In the current Indian economy, there is an established mindset that the private sector expects a lot from the government before investing, such as tax concessions and financial facilities. However, the Indian economy is no longer in the era of the 90s, where the whims of the private sector were highly anticipated; times have changed significantly. Nevertheless, it is clear from several recent budgets that governments are constantly trying to attract the private sector. This focus often diverts the government’s full attention from rural economies, small consumers, the savings of ordinary people, higher interest rates on banking investments, and the rising inflation in everyday goods. It seems peculiar and irrational when attempts are made to explain through statistics that changes in income tax rates or thresholds directly affect only one or two percent of India’s population. Many analysts try to clarify the government’s stance on this issue, arguing that changes in income tax rates do not benefit the lower strata of society significantly while reducing the government’s revenue.On the other hand, the GST rate on commonly consumed goods typically ranges between 12 and 18 percent, which financially burdens the common person. For instance, dining at a restaurant incurs both state and central GST, increasing the meal bill for about five people by over 20 percent.
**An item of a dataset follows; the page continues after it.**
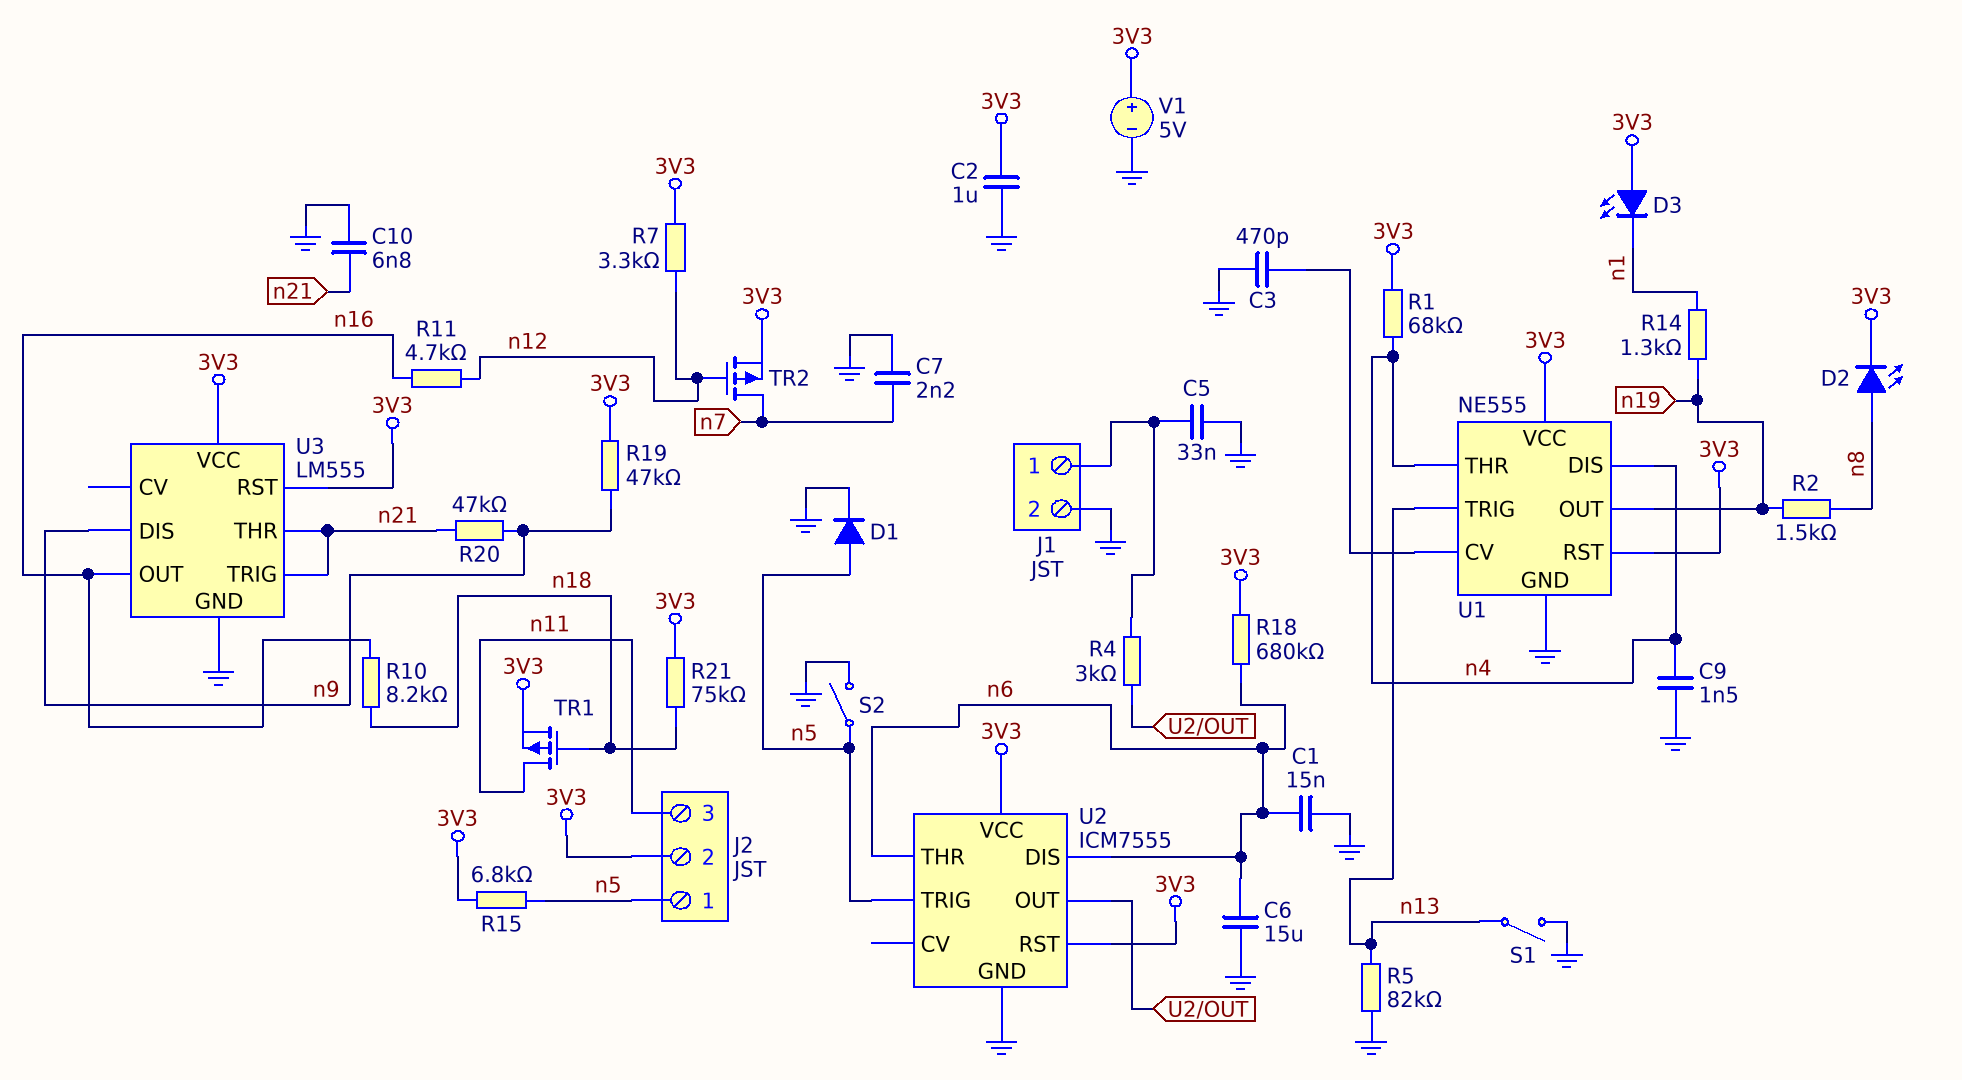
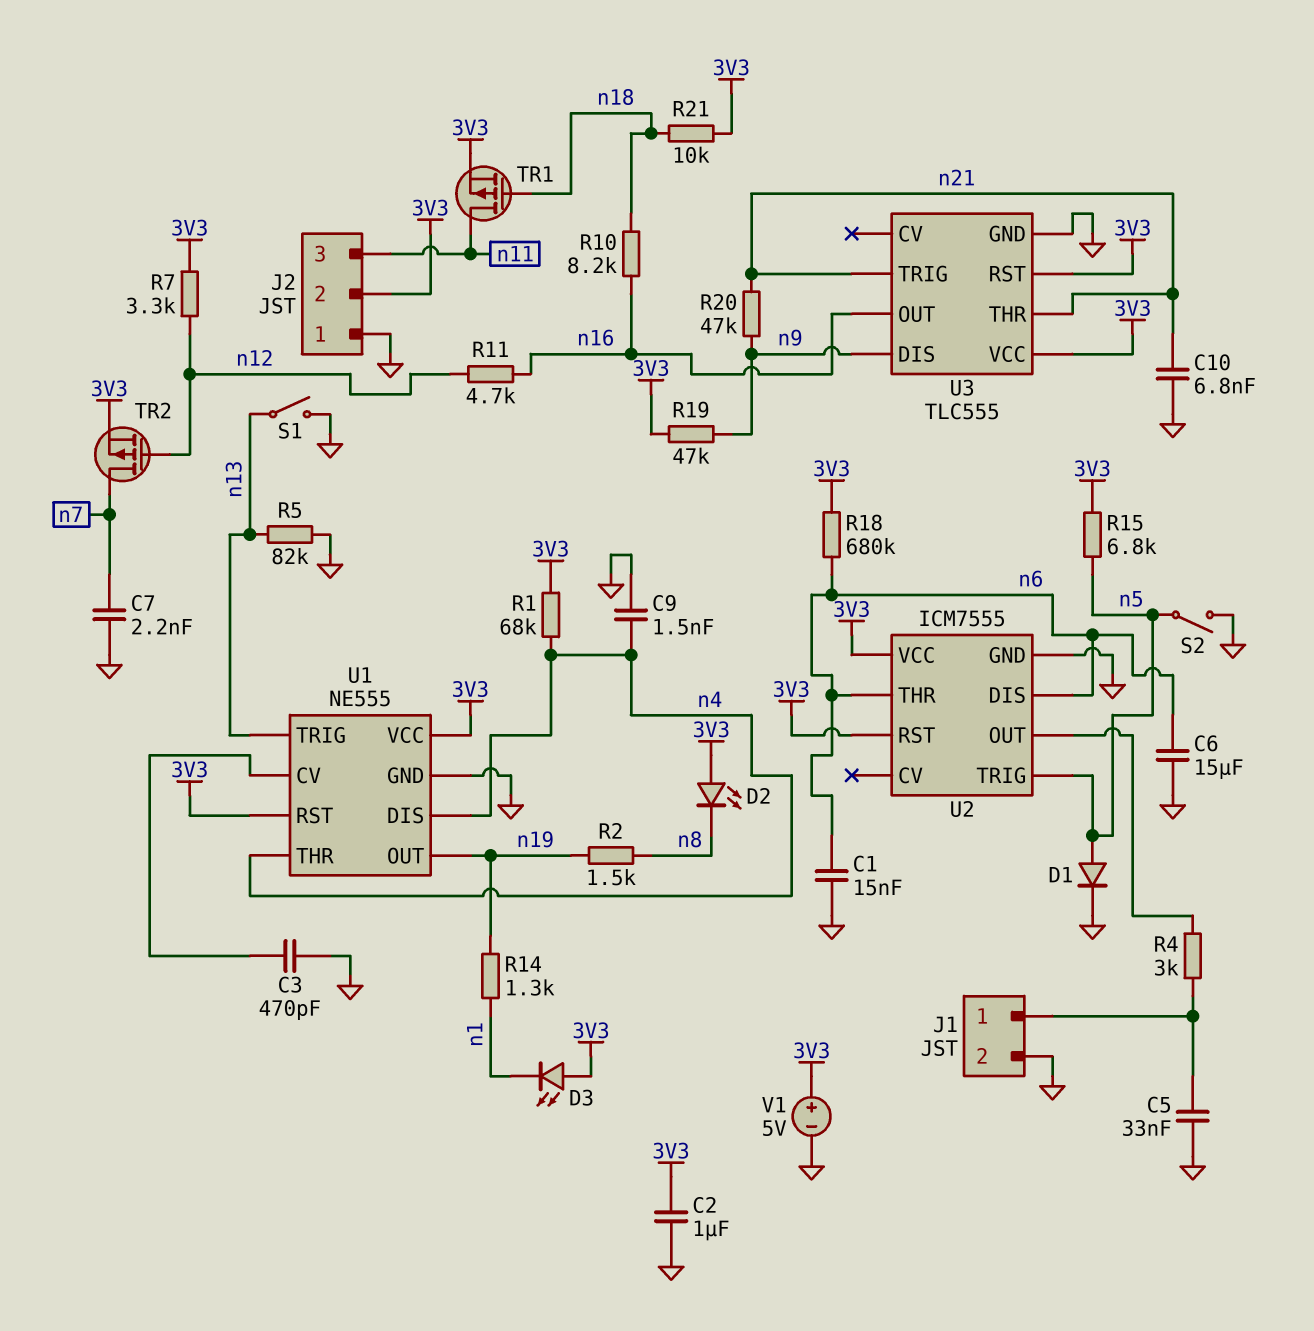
D2: LED (A n8, K 3V3) -> LED (A 3V3, K n8)
J2 pin 1: n5 -> GND
R21: 75k (3V3, n18) -> 10k (3V3, n18)
U3: LM555 -> TLC555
The upcoming union budget is likely to reflect Prime Minister Modi’s earlier statement comparing freebies to “distributing sweets,” or it may no longer seem rational in the current context. Given that the current government is a coalition and some states within this coalition have upcoming elections, regional parties will likely advocate for freebies as essential for social and backward class development. Therefore, how the government plans this budget, especially with demands from some states for special status, will be a key point of interest. The budget will need to balance these expectations while addressing the broader economic goals and fiscal discipline, making it a significant test for the coalition government.